Je cesse de parler, au terme que m’a prescrit le tribun du peuple. Vous, Romains, je vous en conjure, voyez dans cette défense le devoir d’un ami envers un ami malheureux, le zèle d’un consul pour le salut de la république.


NOTES
SUR LE DISCOURS POUR G. RABIRIUS.

I. Ce discours fut prononcé au Champ de Mars, devant le peuple, dans les comices par centuries, ou dans l’assemblée qui précéda les comices.

Summum auxilum majestatis. Cicéron désigne par ces mots la fameuse ordonnance, Videant consulet ne quid respublica detrimenti capiat. C’est pour obéir à un décret de cette espèce que Rabirius avait pris les armes contre Saturninus, sous les ordres de Marius, consul, revêtu d’un pouvoir dictatorial.

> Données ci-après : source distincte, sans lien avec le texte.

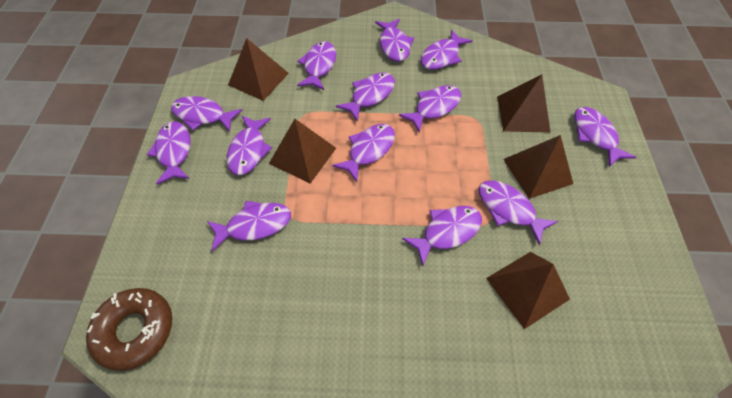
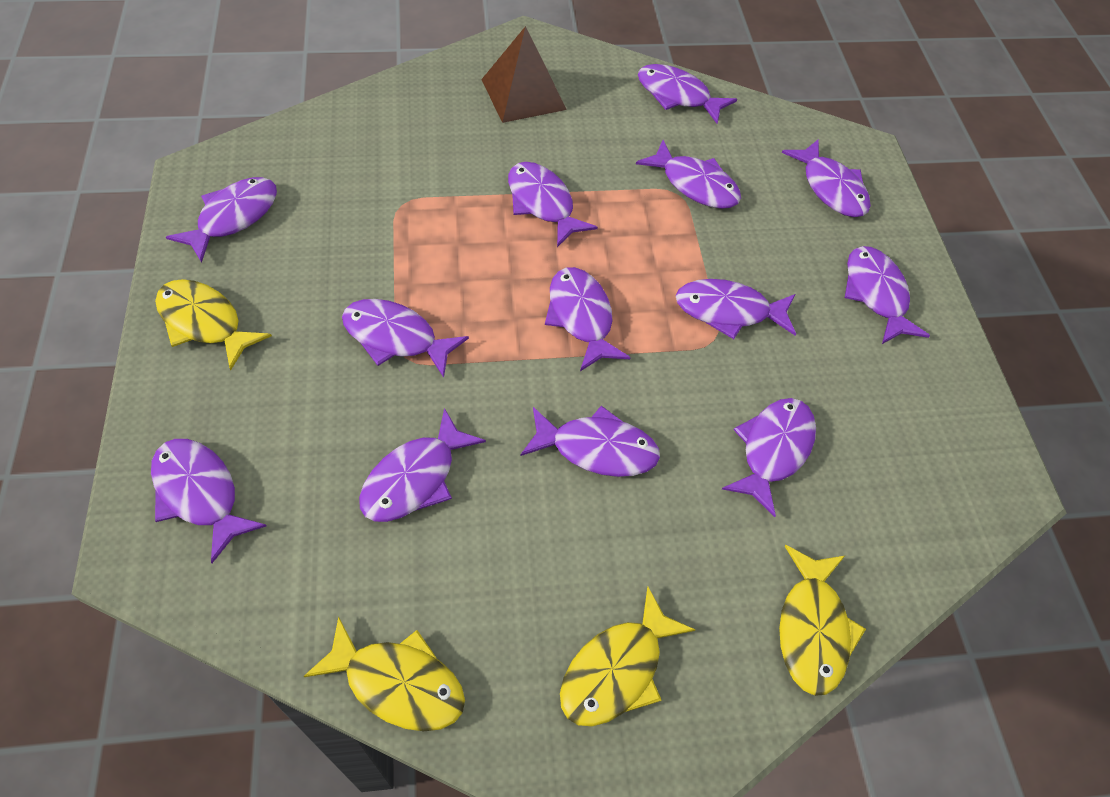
brown donut: 1 -> 0
brown pyramid: 5 -> 1
yellow fish: 0 -> 4

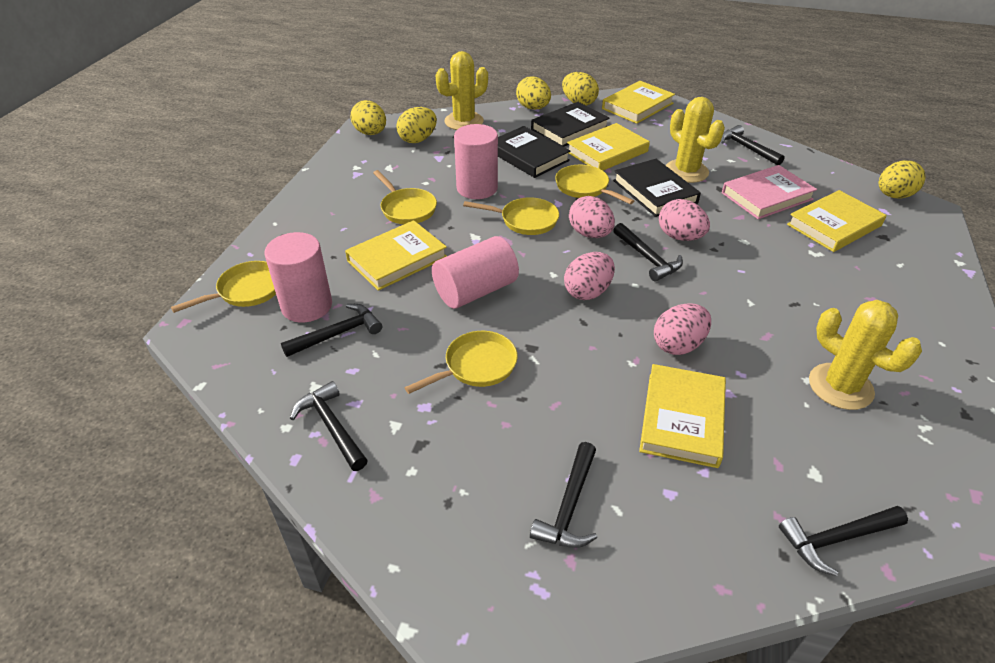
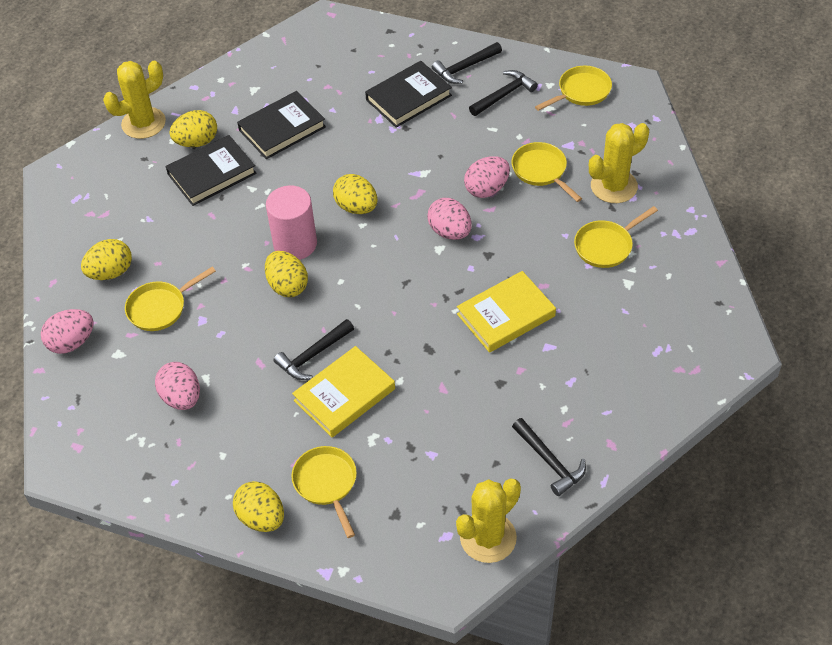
black hammer: 6 -> 4
pink book: 1 -> 0
pink cylinder: 3 -> 1
yellow book: 5 -> 2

II. T. Labienus, neveu du complice de Saturninus, et célèbre par son attachement au parti républicain, fut tribun du peuple l’année du consulat de Cicéron. Il se rendit fameux par l’accusation contre Rabirius à laquelle Cicéron répond dans ce discours, par la loi Attia, relative an sacerdoce, et enfin par les honneurs extraordinaires qu’il fit rendre à Pompée, vainqueur de Mithridate. Il servit en Gaule dans l’armée de César, dont il abandonna le parti, dès qu’il le crut contraire à la république. Il fut tué en Espagne, à la bataille de Munda.

Obstitisti, semi-horæ curriculum. La loi des Douze Tables voulait que la plaidoirie commençât à neuf heures et fût terminée à midi. La sentence devait être prononcée avant le coucher du soleil. La loi Pompéia ordonna que les orateurs régleraient la durée de leurs discours sur une clepsydre ou horloge d’eau, laquelle était trois heures à s’écouler. Dans les causes civiles, le juge était maître d’accorder plus ou moins de temps, selon l’importance de l’affaire.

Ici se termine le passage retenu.